Başka bir söyleyişle, eğer olağan bir seçimde birinci sorun “seçim bildigesi”ndeki vaatlerin gerçekliği ise, bugün muhalefetin birinci sorunu, demokrasi mücadelesi çizgisinin “kurtarıcı partiye oy vermeyi” aşarak, iktidarın “sonucunu önceden bildiği seçim” planını başarısızlığa uğratacak bir hatta nasıl gireceğidir.

Bunun yolu ise işçi sınıfı ve halkın, kendi demokrasi ve özgürlük talepleri ile siyasete doğrudan ve kendi tarzlarında müdahale edeceği bir mücadele çizgisine girilmesinden geçmektedir. Aksi halde, iktidarın güç kaybediyor olmasının ve çoğunluğun muhalefet partilerine oy vermek isteyen bir noktaya gelmesinin, seçimin kazanılmasına yetmeyeceği apaçıktır.

Kısacası CHP kurultayı,”iktidara yürüyüş kurultayı” ise, en başta yapılması gereken, iktidara karşı nasıl bir mücadele verileceğinin açıklığa kavuşturulmasıdır.

EMEK VE DEMOKRASİ MÜCADELESİNİN AÇACAĞI YOL ÖNEMLİ OLACAK

Çünkü bugün Türkiye’de; iktidarın politikalarını benimsemeyen yığınların muhalefete oy vereceği, böylece “CHP ve dostlarının” iktidara gelerek, 13 maddelik programı uygulayıp tek adam yönetimine son verecekleri bir siyasi ortam yoktur. Tersine demokrasi güçleri, tek adam yönetimine karşı olan güçler, böyle bir sürecin işlemesi için, bugünkü iktidarın motive ettiği siyasi ortamı değiştirme yönünde gerekli mücadeleyi vermek zorundadır. Yerel seçimde İstanbul’u kaybetmeyi bile hazmedemediği için “yeniden seçim”i zorlayan ve yine kaybedince seçilmiş İBB Başkanı İmamoğlu’nu yok saymak için her yola başvuran iktidarın, “Halk çoğunluğu bizi istemiyor” diyerek, yönetimi seçimi kazanan muhalefete bırakacağını beklemek aşırı iyimserliktir.

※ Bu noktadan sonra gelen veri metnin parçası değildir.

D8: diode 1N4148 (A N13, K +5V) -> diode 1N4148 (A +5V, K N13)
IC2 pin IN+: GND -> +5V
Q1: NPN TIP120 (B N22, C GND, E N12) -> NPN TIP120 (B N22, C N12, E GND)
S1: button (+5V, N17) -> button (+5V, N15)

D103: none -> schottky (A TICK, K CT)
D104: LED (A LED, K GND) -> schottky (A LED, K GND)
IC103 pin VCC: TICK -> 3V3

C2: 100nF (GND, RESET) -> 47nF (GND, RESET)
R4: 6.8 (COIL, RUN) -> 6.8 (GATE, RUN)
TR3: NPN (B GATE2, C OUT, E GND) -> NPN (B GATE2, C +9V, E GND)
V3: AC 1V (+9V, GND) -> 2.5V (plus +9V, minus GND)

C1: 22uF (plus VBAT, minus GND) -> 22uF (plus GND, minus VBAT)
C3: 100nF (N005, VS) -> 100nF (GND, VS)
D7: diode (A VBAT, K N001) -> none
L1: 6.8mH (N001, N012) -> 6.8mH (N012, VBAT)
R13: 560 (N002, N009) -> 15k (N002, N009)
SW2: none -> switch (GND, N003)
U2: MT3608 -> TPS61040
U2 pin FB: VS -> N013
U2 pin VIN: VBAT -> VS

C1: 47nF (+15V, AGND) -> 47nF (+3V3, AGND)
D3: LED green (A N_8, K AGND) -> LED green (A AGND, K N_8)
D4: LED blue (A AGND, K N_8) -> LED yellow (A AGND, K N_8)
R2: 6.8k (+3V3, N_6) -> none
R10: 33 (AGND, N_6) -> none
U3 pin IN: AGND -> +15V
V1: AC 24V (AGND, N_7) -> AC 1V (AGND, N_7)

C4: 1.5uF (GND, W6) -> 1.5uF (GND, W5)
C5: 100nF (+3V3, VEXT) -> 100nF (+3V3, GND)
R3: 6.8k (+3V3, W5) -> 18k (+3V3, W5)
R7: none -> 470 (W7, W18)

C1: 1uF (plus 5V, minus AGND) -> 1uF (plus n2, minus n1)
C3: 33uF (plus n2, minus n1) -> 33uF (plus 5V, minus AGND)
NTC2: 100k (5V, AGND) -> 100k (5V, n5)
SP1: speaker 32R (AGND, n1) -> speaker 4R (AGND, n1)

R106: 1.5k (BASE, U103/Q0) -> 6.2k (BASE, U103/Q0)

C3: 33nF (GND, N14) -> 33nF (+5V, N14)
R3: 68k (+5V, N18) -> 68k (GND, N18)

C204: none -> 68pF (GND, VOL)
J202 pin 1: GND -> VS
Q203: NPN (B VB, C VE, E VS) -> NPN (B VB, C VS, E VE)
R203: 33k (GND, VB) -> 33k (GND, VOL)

CHP kurultayı, CHP’nin bu iyimserlik içinde olduğunu göstermektedir.

Oysa Türkiye’nin gerçekleri, ancak, iktidarın “topyekun saldırısı”na karşı emek ve demokrasi cephesinin talepleri üstünde yükselecek bir mücadelenin, halk iradesinin sandığa yansımasına ve iktidarı bu iradeye boyun eğmek zorunda bırakacak bir siyasi iklim oluşmasına olanak sağlayabileceğini göstermektedir.

Bugün siyasi gündem, bu mücadelenin sahada nasıl biçimleneceğinin ve hattının belirlenmesidir.